How many of the 15,000 nurses on the temporary NMC register, who may have a  limited period in which to move back to the permanent register, will stay on board? Their departure would be a significant loss. Those nurses who put off retirement will now actually retire. More losses. Yet many might stay if offered more flexible working arrangements to support a better work-life balance.

Before and during the pandemic there were reports of poor morale, exhaustion and burnout due to high vacancy rates, absences and increased workloads. Many nurses feel overworked and undervalued,  toiling in chaotic, disjointed systems.  Twelve-hour shifts and the inability to give the care we aspire to will not entice nurses to remain: 400 NHS staff are leaving every week. For general practice nurses, reconfiguring priorities, access and clinics while facing a major backlog of patient reviews would be daunting and risky, even without the staffing shortage.  

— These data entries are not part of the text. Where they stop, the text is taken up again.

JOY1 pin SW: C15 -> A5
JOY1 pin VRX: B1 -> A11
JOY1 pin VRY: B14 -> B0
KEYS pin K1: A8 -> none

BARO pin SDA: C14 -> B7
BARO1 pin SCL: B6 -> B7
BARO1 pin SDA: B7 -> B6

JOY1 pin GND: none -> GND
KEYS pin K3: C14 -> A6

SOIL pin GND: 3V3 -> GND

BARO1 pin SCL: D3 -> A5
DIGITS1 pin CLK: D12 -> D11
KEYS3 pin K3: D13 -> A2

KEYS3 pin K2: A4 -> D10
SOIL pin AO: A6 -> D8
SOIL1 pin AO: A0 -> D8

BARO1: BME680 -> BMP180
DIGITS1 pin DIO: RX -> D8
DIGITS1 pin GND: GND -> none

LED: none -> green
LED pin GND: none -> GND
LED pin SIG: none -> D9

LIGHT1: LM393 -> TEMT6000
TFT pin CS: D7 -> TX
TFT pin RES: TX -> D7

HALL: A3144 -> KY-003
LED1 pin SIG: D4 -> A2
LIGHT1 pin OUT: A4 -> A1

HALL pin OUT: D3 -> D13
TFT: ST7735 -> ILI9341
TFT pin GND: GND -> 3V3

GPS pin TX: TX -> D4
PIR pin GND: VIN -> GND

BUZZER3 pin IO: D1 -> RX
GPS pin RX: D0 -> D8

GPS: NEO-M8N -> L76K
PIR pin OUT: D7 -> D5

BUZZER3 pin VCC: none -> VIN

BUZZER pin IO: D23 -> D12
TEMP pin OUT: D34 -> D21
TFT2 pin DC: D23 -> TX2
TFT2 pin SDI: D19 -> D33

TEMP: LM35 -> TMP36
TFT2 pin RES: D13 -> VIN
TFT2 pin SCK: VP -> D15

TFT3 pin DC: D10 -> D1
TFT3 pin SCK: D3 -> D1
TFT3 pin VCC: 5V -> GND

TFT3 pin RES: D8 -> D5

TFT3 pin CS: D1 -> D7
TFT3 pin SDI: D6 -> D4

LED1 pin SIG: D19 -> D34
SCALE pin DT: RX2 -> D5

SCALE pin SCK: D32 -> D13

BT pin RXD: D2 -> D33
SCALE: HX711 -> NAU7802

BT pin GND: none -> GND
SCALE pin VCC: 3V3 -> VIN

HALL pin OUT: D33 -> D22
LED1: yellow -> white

The UK has a dire workforce crisis and, despite the heroic frontline efforts, it’s getting worse with no robust plan to address it. There are not enough clinicians to cover the pandemic backlog as well as routine care and new digital services. 

The Government’s promise to recruit 10,000 overseas nurses in England by April 2022 is short-termist, short-sighted and unethical. We need to grow our own. We urgently need a national nursing workforce plan.

Nursing has been identified as one of the most undervalued, underpaid professions, and recent indications from ministers of a 3% pay offer will not be welcome, with inflation at 5.5% and higher NHS pension contributions due from October. 

The Government’s suggestion that a higher award would mean less funding to address recruitment and the backlog shocks me. On the contrary, paying nurses fairly will improve staffing, boost efficiency and increase patient safety. This is what the public wants and deserves. It is what nurses want, and deserve.